嘗てアルファ・ツイッタラー種田山頭火(さねたやま へどぴい)は、

   分け入つても分け入つても青い山

というツイートでバズった。分け入った一歩目と分け入った百歩目と分け入った一万歩目で、仮に同じような青い山が眼前に展開されていようと、それは、同じ筈が無いのである。仮に、道に迷いて、〝空間的に同一座標だとしても〟、体力が、時間が、異なるのだ。

藝術における反復技法の効果の支配を逃れ得ないのは、時間も同じである──怖ろしいことに、主観・客観を問わず。

廿幾分に曲を編み直した、弊「キリマンジャロ」であるが、繰り返しだらけでありながら、一切繰り返しがない。一歩目も百歩目も一万歩目も景色が、経験が、変わらない……〝訳が無い〟のだ。

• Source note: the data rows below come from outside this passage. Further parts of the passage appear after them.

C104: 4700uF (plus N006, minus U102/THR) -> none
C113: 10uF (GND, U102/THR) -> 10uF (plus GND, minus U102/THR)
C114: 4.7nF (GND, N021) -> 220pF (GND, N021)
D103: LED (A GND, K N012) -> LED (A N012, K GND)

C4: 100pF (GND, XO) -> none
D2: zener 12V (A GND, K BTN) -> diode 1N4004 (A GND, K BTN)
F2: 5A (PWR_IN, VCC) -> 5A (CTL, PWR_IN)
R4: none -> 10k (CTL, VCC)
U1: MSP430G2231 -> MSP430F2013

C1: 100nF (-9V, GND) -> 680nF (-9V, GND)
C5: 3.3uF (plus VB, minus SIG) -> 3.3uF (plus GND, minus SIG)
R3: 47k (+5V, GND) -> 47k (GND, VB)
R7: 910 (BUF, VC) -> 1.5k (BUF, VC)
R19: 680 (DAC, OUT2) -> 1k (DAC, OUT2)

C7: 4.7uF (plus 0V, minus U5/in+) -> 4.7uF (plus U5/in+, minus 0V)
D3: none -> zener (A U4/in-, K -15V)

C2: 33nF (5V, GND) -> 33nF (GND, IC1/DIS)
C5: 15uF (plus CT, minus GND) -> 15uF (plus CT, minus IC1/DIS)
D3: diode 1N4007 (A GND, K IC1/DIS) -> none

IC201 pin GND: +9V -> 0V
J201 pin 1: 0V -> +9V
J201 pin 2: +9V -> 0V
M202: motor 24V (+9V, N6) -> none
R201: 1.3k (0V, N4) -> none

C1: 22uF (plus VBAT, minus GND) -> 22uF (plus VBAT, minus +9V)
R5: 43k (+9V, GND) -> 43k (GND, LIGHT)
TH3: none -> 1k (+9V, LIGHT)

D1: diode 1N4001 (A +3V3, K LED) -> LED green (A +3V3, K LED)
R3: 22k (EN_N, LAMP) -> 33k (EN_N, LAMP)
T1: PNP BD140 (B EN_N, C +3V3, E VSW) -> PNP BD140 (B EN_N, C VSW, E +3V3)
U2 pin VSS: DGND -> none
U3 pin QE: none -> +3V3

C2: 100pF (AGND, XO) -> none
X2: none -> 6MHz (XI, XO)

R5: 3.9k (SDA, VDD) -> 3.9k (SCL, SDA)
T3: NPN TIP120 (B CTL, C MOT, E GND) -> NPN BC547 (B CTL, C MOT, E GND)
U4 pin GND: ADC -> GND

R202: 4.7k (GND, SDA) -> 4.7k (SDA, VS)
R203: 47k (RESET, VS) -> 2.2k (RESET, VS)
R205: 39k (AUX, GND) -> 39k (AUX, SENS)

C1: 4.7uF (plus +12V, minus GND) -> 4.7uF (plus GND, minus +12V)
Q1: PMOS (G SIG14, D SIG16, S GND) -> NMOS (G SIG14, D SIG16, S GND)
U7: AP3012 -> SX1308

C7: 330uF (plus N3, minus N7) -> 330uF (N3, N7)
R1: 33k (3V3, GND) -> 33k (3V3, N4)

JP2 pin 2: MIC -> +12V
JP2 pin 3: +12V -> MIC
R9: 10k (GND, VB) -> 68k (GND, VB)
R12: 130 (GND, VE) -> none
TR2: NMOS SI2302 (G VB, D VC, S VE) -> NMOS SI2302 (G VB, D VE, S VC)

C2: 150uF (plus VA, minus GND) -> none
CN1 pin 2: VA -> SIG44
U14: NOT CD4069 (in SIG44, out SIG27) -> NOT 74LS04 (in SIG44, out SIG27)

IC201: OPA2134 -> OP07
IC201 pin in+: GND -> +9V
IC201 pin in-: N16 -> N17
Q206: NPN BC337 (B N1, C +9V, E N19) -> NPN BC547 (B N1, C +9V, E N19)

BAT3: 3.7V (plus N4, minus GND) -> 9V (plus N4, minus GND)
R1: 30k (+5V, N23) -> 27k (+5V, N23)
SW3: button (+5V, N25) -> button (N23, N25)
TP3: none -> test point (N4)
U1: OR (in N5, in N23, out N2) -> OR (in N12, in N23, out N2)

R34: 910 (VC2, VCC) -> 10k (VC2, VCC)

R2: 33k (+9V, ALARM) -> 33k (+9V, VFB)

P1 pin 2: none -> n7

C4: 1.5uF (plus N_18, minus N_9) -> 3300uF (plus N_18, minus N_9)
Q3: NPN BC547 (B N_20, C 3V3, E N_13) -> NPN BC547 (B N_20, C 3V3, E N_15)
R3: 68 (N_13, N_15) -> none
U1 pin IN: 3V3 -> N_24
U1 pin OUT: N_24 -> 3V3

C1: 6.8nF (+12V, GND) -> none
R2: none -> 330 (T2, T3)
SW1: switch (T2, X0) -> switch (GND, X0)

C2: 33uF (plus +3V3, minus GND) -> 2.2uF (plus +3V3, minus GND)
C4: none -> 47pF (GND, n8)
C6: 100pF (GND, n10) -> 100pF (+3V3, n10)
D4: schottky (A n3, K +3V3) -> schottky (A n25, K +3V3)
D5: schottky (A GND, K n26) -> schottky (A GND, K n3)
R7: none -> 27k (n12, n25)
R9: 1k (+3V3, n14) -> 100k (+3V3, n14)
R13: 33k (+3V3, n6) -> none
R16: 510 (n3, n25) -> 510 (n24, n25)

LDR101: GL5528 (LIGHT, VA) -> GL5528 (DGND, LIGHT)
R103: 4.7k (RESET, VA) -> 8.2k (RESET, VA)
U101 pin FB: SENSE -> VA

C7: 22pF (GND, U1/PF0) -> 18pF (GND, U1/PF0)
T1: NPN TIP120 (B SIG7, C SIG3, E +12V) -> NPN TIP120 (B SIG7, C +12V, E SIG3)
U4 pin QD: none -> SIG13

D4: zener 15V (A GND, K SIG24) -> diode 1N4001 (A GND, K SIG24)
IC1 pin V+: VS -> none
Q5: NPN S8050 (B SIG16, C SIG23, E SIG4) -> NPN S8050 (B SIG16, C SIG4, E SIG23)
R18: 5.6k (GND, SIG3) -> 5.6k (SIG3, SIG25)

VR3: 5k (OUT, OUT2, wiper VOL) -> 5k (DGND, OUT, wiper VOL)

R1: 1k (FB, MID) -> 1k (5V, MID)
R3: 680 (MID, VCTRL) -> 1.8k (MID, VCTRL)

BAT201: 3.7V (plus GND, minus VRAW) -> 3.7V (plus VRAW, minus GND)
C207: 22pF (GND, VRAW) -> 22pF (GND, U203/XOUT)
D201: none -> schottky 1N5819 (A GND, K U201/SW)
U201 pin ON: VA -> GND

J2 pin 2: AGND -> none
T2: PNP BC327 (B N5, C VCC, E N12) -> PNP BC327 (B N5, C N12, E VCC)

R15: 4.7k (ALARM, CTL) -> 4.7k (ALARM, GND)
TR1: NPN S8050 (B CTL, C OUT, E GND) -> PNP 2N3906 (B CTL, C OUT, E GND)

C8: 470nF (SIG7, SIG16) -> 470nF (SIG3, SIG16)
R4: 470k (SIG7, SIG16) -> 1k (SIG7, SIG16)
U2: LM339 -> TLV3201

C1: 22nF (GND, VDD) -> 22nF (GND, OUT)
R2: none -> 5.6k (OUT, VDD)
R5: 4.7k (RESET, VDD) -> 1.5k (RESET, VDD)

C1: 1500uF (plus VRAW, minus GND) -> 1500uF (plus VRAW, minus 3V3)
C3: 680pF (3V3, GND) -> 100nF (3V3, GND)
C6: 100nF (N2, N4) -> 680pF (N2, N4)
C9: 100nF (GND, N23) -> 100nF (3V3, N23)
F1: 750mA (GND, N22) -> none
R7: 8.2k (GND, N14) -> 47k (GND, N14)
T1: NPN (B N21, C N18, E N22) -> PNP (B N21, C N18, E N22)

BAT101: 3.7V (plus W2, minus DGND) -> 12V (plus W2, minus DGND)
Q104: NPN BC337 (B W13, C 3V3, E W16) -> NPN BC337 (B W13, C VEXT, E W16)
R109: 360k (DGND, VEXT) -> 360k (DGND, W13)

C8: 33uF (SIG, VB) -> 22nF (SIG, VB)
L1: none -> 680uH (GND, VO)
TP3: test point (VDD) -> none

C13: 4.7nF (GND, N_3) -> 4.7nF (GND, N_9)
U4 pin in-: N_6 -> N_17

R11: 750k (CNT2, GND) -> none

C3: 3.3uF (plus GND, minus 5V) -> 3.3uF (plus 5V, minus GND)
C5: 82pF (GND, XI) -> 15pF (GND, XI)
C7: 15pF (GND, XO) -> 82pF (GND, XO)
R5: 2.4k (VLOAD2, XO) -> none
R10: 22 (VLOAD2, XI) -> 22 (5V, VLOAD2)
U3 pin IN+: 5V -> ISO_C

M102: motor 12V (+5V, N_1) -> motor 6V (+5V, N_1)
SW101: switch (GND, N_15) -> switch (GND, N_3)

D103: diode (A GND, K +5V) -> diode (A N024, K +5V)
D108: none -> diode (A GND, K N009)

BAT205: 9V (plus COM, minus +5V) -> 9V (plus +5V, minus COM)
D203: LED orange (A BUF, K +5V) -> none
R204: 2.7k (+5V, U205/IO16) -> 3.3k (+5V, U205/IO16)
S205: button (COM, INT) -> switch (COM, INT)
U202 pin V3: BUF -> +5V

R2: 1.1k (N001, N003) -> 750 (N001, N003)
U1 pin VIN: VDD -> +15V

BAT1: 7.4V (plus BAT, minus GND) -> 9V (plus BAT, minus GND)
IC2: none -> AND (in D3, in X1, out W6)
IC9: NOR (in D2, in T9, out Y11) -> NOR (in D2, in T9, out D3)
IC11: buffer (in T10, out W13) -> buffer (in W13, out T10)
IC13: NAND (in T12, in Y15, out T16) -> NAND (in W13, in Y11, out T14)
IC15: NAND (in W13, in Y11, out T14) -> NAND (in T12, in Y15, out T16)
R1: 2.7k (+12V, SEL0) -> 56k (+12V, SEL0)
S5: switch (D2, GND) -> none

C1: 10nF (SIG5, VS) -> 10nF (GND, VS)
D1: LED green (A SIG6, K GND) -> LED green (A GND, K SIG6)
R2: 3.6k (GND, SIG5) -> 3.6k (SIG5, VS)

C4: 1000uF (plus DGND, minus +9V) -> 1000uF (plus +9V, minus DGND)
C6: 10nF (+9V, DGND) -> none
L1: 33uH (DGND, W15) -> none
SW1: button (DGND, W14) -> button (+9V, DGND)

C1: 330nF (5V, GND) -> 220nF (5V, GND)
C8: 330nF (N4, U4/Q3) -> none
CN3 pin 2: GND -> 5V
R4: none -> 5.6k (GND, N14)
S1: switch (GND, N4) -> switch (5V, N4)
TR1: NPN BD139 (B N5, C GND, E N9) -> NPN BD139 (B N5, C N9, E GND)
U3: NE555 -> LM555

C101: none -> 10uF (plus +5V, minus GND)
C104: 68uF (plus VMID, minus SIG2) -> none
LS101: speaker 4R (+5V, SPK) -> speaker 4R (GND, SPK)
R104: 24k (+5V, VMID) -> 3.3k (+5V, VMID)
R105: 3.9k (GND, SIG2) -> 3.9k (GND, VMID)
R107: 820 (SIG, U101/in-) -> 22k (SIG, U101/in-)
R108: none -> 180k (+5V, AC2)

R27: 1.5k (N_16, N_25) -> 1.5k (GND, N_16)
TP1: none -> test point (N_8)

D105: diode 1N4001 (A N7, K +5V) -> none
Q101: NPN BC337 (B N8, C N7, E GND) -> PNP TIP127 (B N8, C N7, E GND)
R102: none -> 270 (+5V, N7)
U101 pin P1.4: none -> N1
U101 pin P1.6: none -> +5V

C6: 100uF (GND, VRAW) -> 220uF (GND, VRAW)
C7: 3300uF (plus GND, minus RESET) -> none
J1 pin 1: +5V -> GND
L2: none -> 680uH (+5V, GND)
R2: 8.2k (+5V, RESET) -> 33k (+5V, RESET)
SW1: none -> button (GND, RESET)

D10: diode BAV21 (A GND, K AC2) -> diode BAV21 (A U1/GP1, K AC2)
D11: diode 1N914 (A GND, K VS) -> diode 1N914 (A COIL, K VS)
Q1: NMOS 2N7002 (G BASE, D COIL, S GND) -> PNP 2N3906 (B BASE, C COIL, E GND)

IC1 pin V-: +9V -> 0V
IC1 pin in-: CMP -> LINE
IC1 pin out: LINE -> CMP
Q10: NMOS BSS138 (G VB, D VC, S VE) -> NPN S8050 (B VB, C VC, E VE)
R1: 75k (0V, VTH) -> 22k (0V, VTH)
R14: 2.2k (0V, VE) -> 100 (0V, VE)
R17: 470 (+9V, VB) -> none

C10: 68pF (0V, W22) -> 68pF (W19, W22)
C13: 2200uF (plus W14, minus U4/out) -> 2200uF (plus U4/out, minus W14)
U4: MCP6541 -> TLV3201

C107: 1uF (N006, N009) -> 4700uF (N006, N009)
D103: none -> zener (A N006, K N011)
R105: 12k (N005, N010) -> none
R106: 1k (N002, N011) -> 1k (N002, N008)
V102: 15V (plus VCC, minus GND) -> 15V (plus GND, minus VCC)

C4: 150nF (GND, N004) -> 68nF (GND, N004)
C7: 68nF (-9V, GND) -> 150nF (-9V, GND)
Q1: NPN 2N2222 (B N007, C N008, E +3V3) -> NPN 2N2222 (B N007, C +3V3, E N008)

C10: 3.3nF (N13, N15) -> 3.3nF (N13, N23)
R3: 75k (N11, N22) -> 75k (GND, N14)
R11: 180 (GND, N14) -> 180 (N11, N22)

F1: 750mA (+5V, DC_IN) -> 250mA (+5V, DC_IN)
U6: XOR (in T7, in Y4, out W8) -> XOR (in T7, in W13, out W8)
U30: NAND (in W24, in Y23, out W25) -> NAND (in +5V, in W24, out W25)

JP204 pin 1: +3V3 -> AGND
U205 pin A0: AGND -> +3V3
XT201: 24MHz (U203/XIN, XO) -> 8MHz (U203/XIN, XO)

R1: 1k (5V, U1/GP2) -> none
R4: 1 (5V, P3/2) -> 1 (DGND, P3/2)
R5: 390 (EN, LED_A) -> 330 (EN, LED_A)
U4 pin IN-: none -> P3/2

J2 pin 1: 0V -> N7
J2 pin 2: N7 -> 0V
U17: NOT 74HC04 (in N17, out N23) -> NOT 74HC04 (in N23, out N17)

実際のところ、重複せぬパート毎の組み合わせのアレコレで、本当に二度と同じ小節は無い。(一つか二つ、あっても見過ごせや!)

この曲は〝自分の為の作業用BGM〟というコンセプトも若干あるが、どんな曲も〝自分の為の作業用BGM〟たりえて、どんな曲も〝自分の為の作業妨害用BGM〟たりうるのだから、まあ、野暮な事、気障な事は云いっこ莫(な)し。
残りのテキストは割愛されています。